Вот простой пример, который аналогичен гораздо более сложным кодам, которые я хочу использовать, но показывает то же самое общее поведение. Я пишу исполняемый скрипт python под названием junk.py.#!/usr/bin/python
import multiprocessing
import numpy as np
nproc = 3
nlen = 100000
def f(x):
print x
v = np.arange(nlen)
result = 0.
for i, y in enumerate(v):
result += (x+v[i:]).sum()
return result
def foo():
pool = multiprocessing.Pool(processes=nproc)
xlist = range(2,2+nproc)
print xlist
result = pool.map(f, xlist)
print result
if __name__ == '__main__':
foo()
Когда я запускаю это из оболочки сам по себе, используя "top", я вижу три процесса python, каждый из которых занимает 100% процессора на моей 16-ядерной машине.
node094:mpi[ 206 ] /usr/bin/time junk.py
[2, 3, 4]
2
3
4
[333343333400000.0, 333348333450000.0, 333353333500000.0]
62.68user 0.04system 0:21.11elapsed 297%CPU (0avgtext+0avgdata 16516maxresident)k
0inputs+0outputs (0major+11092minor)pagefaults 0swaps
Однако, если я вызываю это с mpirun, каждый процесс python занимает 33% процессора, и в целом он занимает примерно в три раза больше времени для запуска. Вызов с помощью-np 2 или более приводит к большему количеству процессов,но не ускоряет вычисление.

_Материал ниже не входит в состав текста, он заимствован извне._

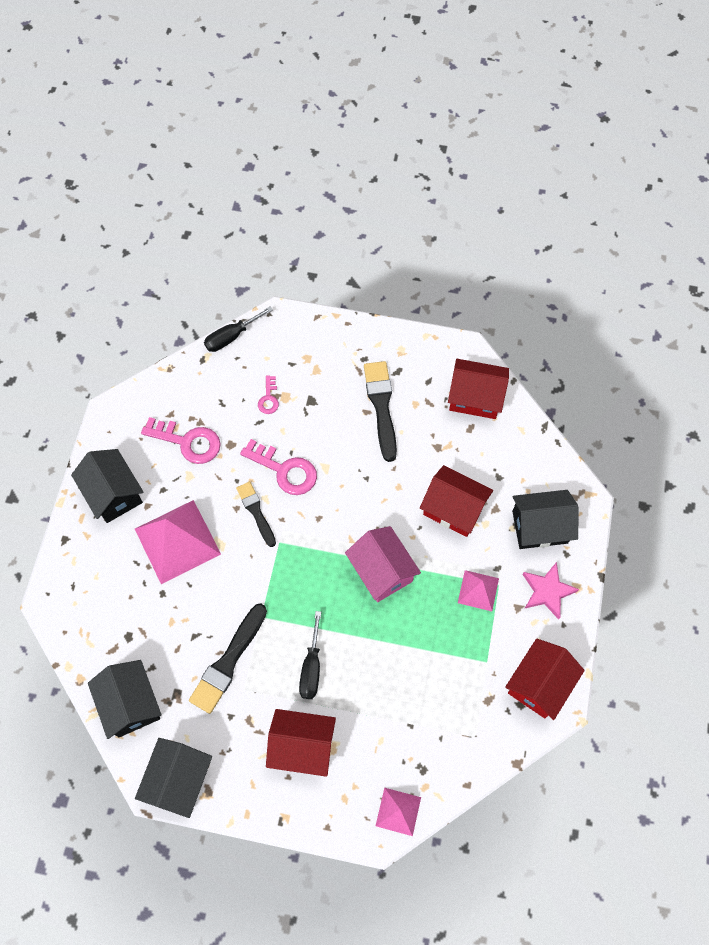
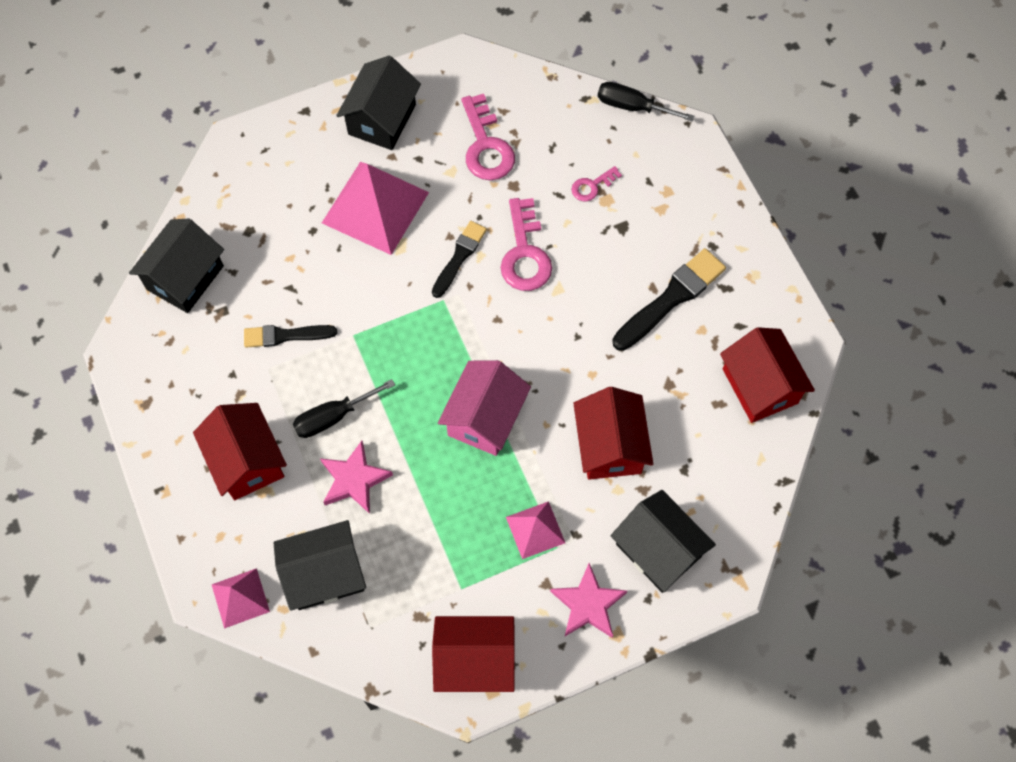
camera: 55 degrees right, 0 degrees up
(179, 780) = (140, 370): black house -> black house (325, 574)
(228, 662) = (285, 335): black brush -> black brush, size x0.64
(366, 682) = (354, 479): none -> pink star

node094:mpi[ 208 ] /usr/bin/time mpirun -np 1 junk.py
[2, 3, 4]
2
3
4
[333343333400000.0, 333348333450000.0, 333353333500000.0]
61.63user 0.07system 1:01.91elapsed 99%CPU (0avgtext+0avgdata 16520maxresident)k
0inputs+8outputs (0major+13715minor)pagefaults 0swaps
(дополнительные примечания: это mpirun 1.8.1, python 2.7.3 на Linux Debian версии wheezy. Я слышал, что system() не всегда разрешена в программах MPI, но она работала для меня в течение последних пяти лет на этом компьютере. Для пример я вызвал параллельный код на основе pthread из system() в программе MPI, и он использует 100% cpu для каждого потока, как требуется. Кроме того, в случае, если вы собирались предложить запустить скрипт python в последовательном режиме и просто вызвать его на большем количестве узлов...вычисление MCMC включает фиксированное число цепочек, которые должны двигаться синхронно, поэтому вычисление, к сожалению, не может быть реорганизовано таким образом.)
1 ответ:
Mpirun OpenMPI, v1. 7 и более поздние версии , по умолчанию привязывает процессы к ядрам - то есть, когда он запускает python junk.py процесс, он связывает его с ядром, на котором он будет работать. Это нормально, и правильное поведение по умолчанию для большинства случаев использования MPI. Но здесь каждая задача MPI затем разветвляет больше процессов (через пакет многопроцессорной обработки), и эти разветвленные процессы наследуют состояние привязки своего родителя - так что все они привязаны к одному ядру, борясь между собой. (Столбец " P " в верхней части покажет вам, что все они находятся на одном процессоре)
Если вы mpirun-np 2, вы найдете два набора из трех процессов, каждый на другом ядре, каждый борется между собой.
С OpenMPI вы можете избежать этого, отключив привязку,
mpirun -np 1 --bind-to none junk.py
Или выбрать какую-то другую привязку, которая имеет смысл, учитывая окончательную геометрию вашего запуска. MPICH имеетаналогичные варианты с hydra .
Обратите внимание, что fork()ing подпроцессов с mpi не всегда безопасно или поддерживается , особенно с кластерами, работающими с InfiniBand interconnects, но mpirun/mpiexec OpenMPI предупредит вас, если это не безопасно.